Na luta pela superação revolucionária do capitalismo, é, assim, premente ter constantemente presente uma característica fundamental do órgão político de sustentação de uma classe dominante (o qual subjaz a qualquer organização socioeconómica – com a exceção do comunismo primitivo), a natureza de classe de um Estado: como o Estado é a forma em que os indivíduos de uma classe dominante fazem valer os seus interesses comuns e se condensa toda a sociedade civil de uma época, segue-se que todas as instituições comuns são mediadas pelo Estado, adquirem uma forma política. Daí a ilusão de que a lei assentaria na vontade, e para mais na vontade dissociada da sua base real, na vontade livre. Do mesmo modo o direito é, por seu turno, reduzido à lei (K. Marx e F. Engels, A Ideologia Alemã, 1845).

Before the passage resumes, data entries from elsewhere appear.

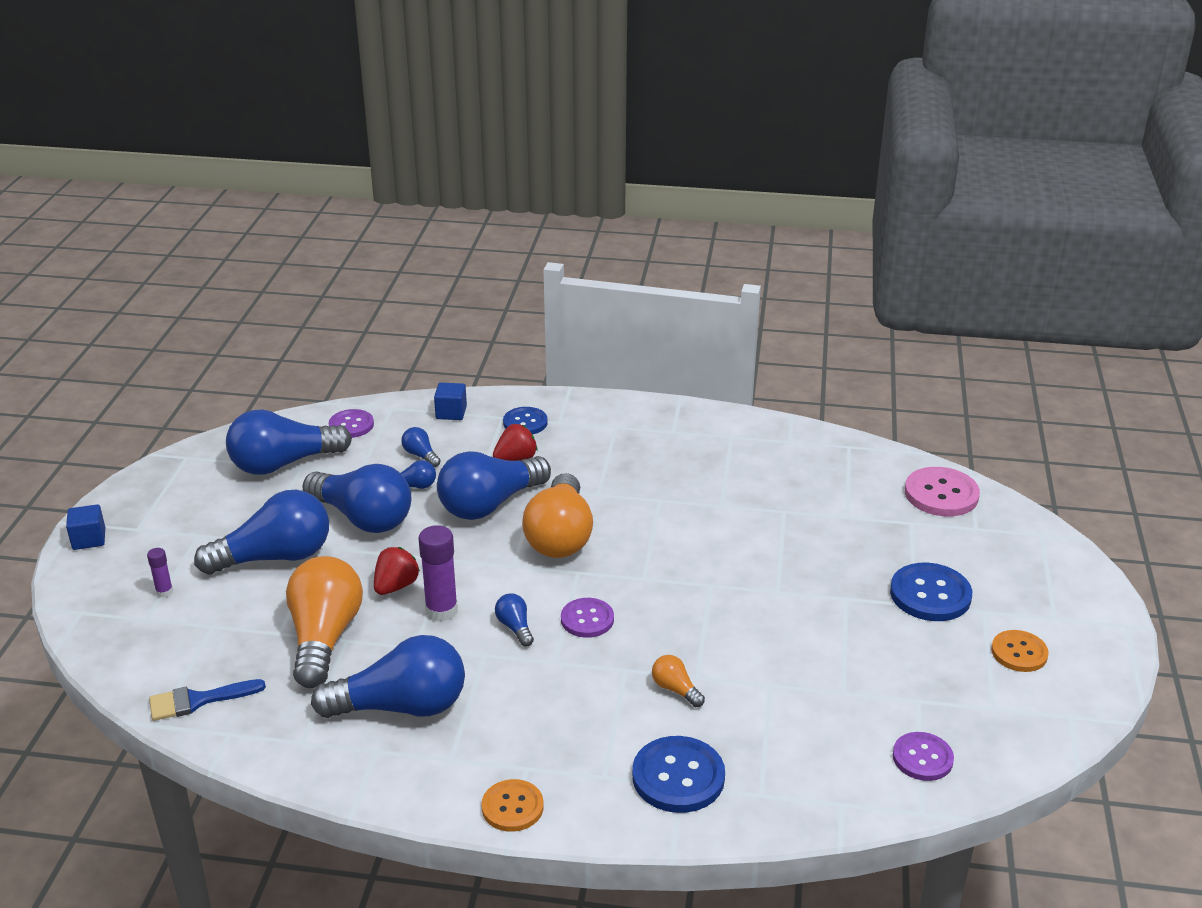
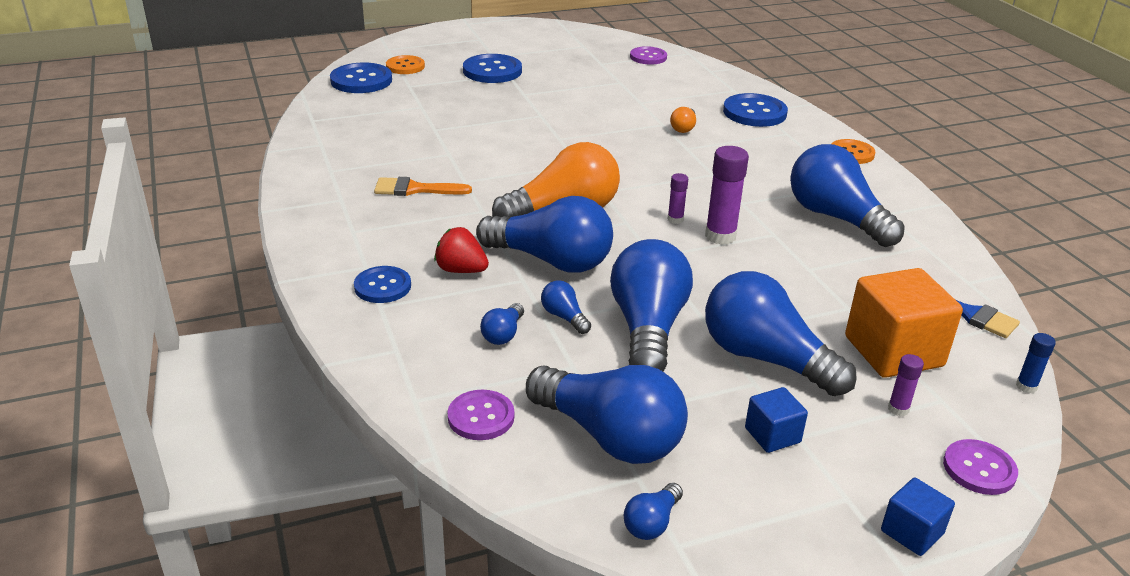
camera: 120 degrees left, 0 degrees up
(103, 672) = (1026, 386): none -> blue glue stick
(211, 625) = (893, 351): none -> orange cube
(324, 638) = (822, 280): orange light bulb -> none
(396, 586) = (719, 269): red strawberry -> none
(451, 412) = (395, 346): blue cube -> blue cube (772, 435)
(492, 596) = (675, 219): none -> purple glue stick
(515, 627) = (698, 198): blue light bulb -> blue light bulb (652, 523)
(587, 619) = (653, 173): purple button -> purple button (979, 469)
(662, 470) = (415, 189): none -> orange brush
(941, 494) = (361, 80): pink button -> blue button
(1019, 653) = (525, 44): orange button -> orange button (405, 66)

Nos diferentes modos de produção que a humanidade conheceu, o Estado sempre teve, aliás, um papel histórico e um significado precisos, sendo quer o fruto do inconciliável antagonismo entre as classes quer a prova que as contradições de classe são inconciliáveis (Lenine, 1917, O Estado e a Revolução).

A compreensão do que é a natureza de classe de um Estado é, desta forma, um ponto fundamental para preparar táticas e estratégias que nos permitam construir um Estado dominado pela grande maioria, hoje dominada.

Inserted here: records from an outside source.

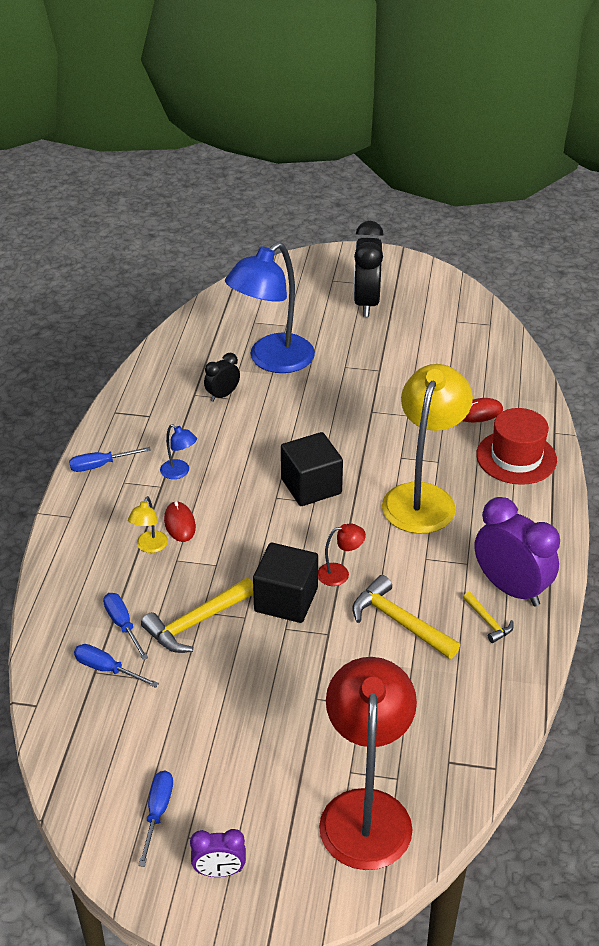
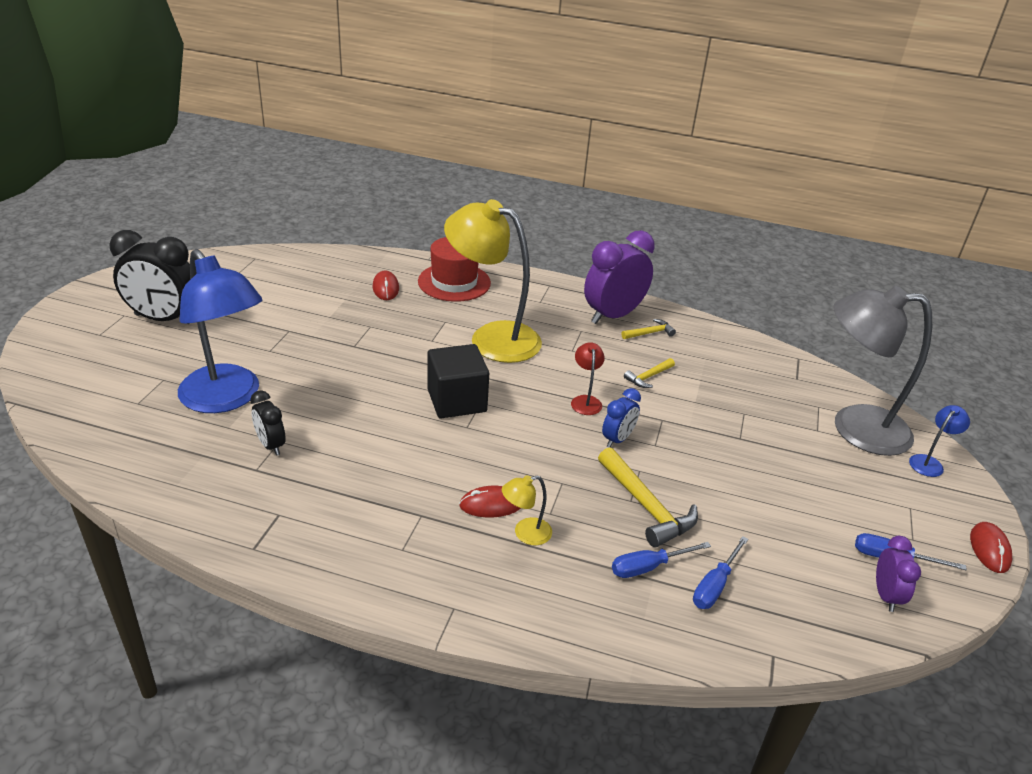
camera: 85 degrees left, 5 degrees down
(100, 465) = (361, 570): blue screwdriver -> none
(150, 547) = (525, 534): yellow lamp -> yellow lamp turned 135 degrees clockwise
(179, 472) = (401, 496): blue lamp -> blue lamp (929, 462)
(183, 910) = (989, 549): none -> red mouse
(219, 871) = (942, 521): purple clock -> purple clock (886, 595)
(286, 600) = (617, 439): black cube -> blue clock
(366, 810) = (854, 427): red lamp -> grey lamp
(399, 622) = (648, 377): yellow hammer -> yellow hammer, size x0.54

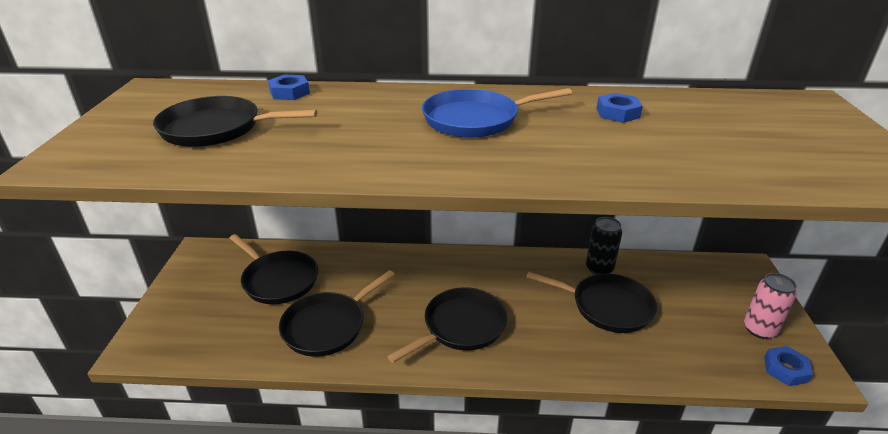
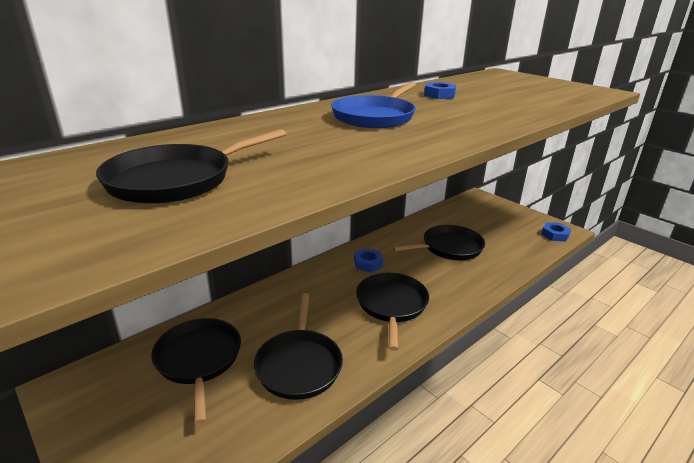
camera: 45 degrees left, 5 degrees down
(278, 280) = (199, 360): black pan -> black pan turned 105 degrees counterclockwise
(289, 92) = (180, 138): blue nut -> blue nut (368, 263)
(599, 268) = (416, 230): black can -> none
(759, 329) = (522, 223): pink can -> none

O debate sobre etapas e graus transitórios inclui, ainda, um outro elemento: a transição revolucionária far-se-á pela via pacífica e, portanto, institucional ou pela via revolucionária – que terá, necessariamente, de combinar formas não institucionais e violentas de luta? A esta discussão, tampouco escapou o PCP.

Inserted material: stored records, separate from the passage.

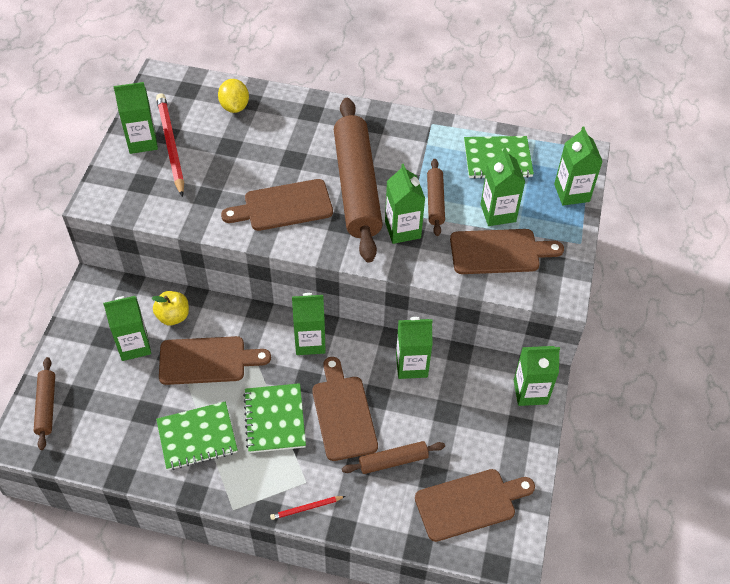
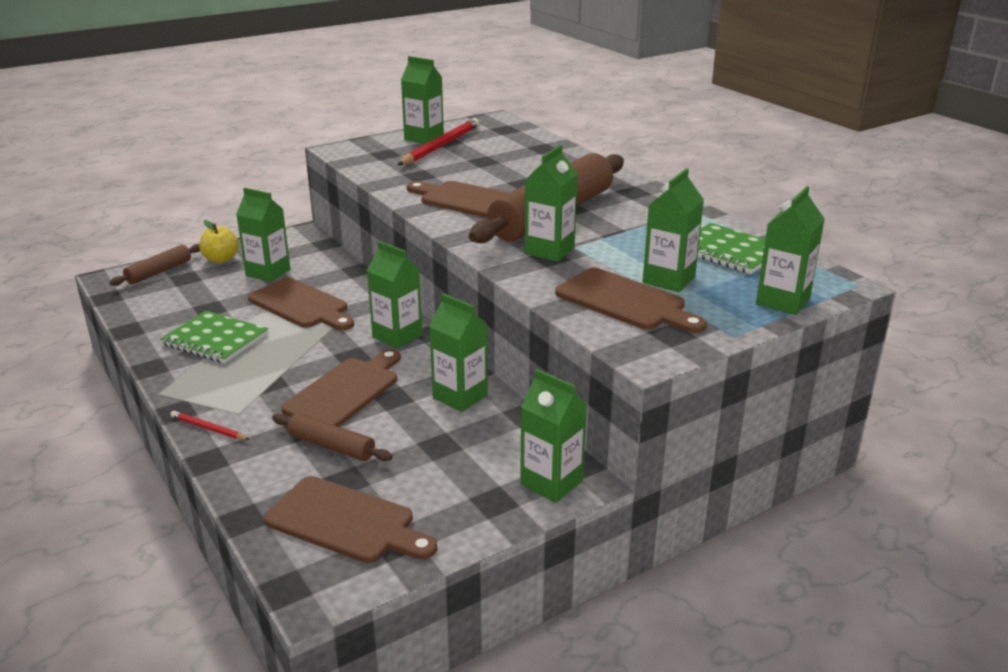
camera: 45 degrees right, 25 degrees down
(173, 316) = (322, 272): yellow apple -> yellow apple (221, 259)
(234, 106) = (526, 146): yellow lemon -> none
(274, 419) = (287, 363): green notebook -> none
(435, 201) = (613, 249): brown rolling pin -> none

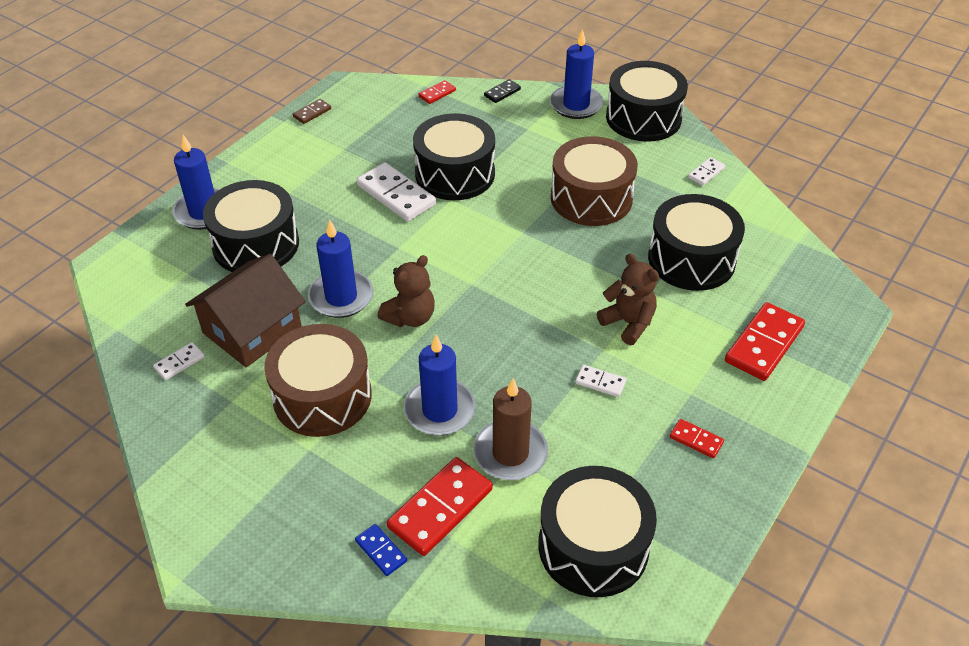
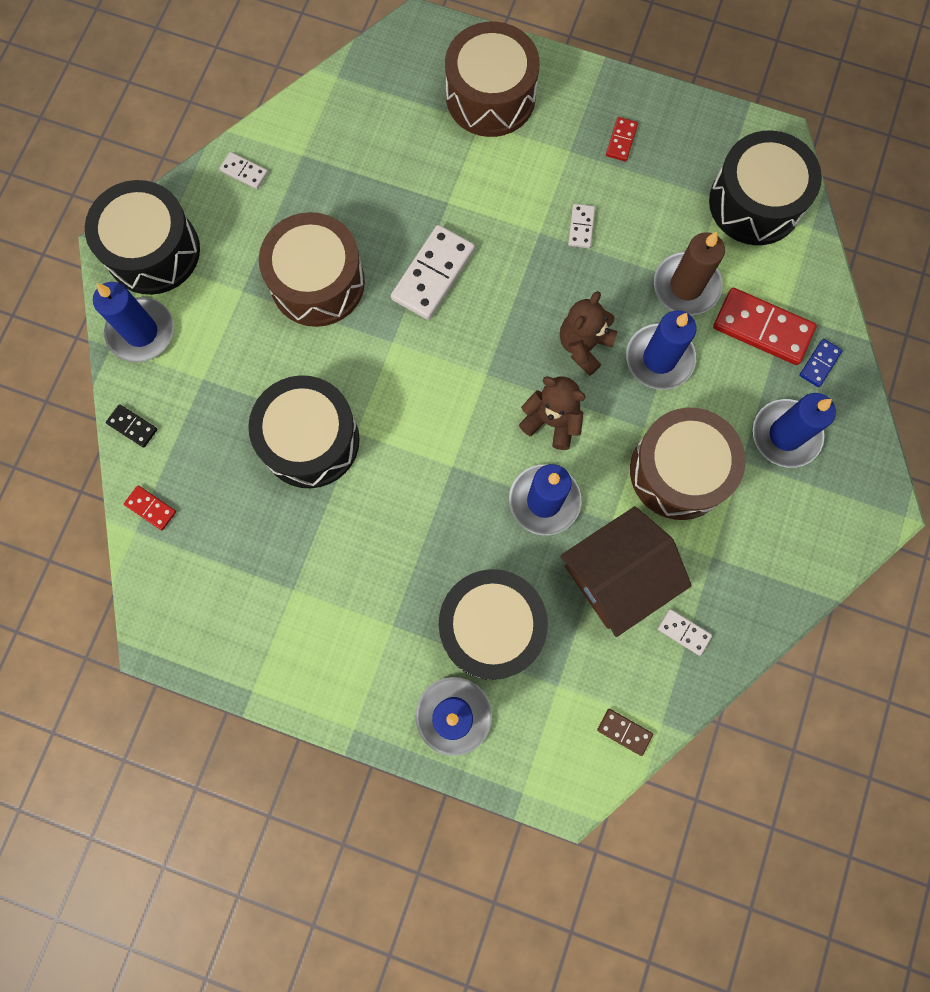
camera: 105 degrees left, 30 degrees up
(252, 330) = (618, 576): brown house -> brown house turned 60 degrees counterclockwise
(312, 113) = (227, 659): brown domino -> brown domino (624, 731)
(318, 494) = (785, 435): none -> blue candle
(396, 195) = (365, 496): white domino -> white domino (433, 274)
(628, 323) = (498, 215): brown teddy bear -> brown teddy bear (583, 346)
(691, 259) = (390, 170): black drum -> none
(764, 344) = (490, 96): red domino -> brown drum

Relembremos, a este propósito, o documento publicado em Abril de 1961, no Militante, sob o título O desvio de direita no Partido Comunista Português nos anos 1956-1959 e aprovado pelo Comité Central do PCP. Segundo a análise então realizada, considerou-se ter havido um desvio de direita na Direção do Partido entre 1956 e 1959.

Aí se assinala (ponto 2) que a solução pacífica para o derrubamento da ditadura fascista (…) constituiu um desvio oportunista de direita de que tem enfermado toda a orientação do Partido. Baseada numa falsa correlação da estimação de forças no plano nacional, no menosprezo da natureza e força do estado fascista, na valorização do papel das condições objetivas e na subestimação da decisiva importância das condições subjetivas (de organização e outras), a apresentação da via pacífica, não como mera possibilidade ou aspiração, mas como a via provável e viável para derrubar a ditadura salazarista, teve uma influência nociva no desenvolvimento geral do movimento democrático e no desenvolvimento da ação e organização do Partido.

Pretendemos, desta forma, relembrar que a autocrítica e análise da situação concreta do Partido entre 1956 e 1959, nomeadamente a partir do V Congresso (1957), fez com que, em 1961, o CC considerasse que as linhas de ação e de reflexão política estabelecidas pela Direção do Partido nesse período impediram que (ponto 8) se educassem as massas na ideia do levantamento nacional e do assalto ao poder, quebraram o ímpeto combativo e disposição de luta das massas populares e levaram o Partido, a classe operária e as massas a uma posição de expectativa (sic) e desorientação.

O exercício da autocrítica permitiu ao PCP retificar um desvio. Foi, contudo, este mesmo desvio que foi assimilado por outros partidos europeus, os quais, considerando a possibilidade de uma transição pacífica para o socialismo, o integraram nas suas conceções eurocomunistas, defensoras de etapas intermédias, dentro de um mesmo modo de produção, nas quais se incluíam as referidas democracias progressivas ou avançadas.

Assim sendo, a discussão sobre as etapas e graus transitórios é fundamental para a compreensão do que foi o eurocomunismo e as suas nefastas consequências para o movimento comunista internacional. Nesta reflexão, o estudo e compreensão das categorias da filosofia e da economia política marxistas-leninistas, nomeadamente a categoria de Estado e sua leitura à luz da luta de classes, são imprescindíveis.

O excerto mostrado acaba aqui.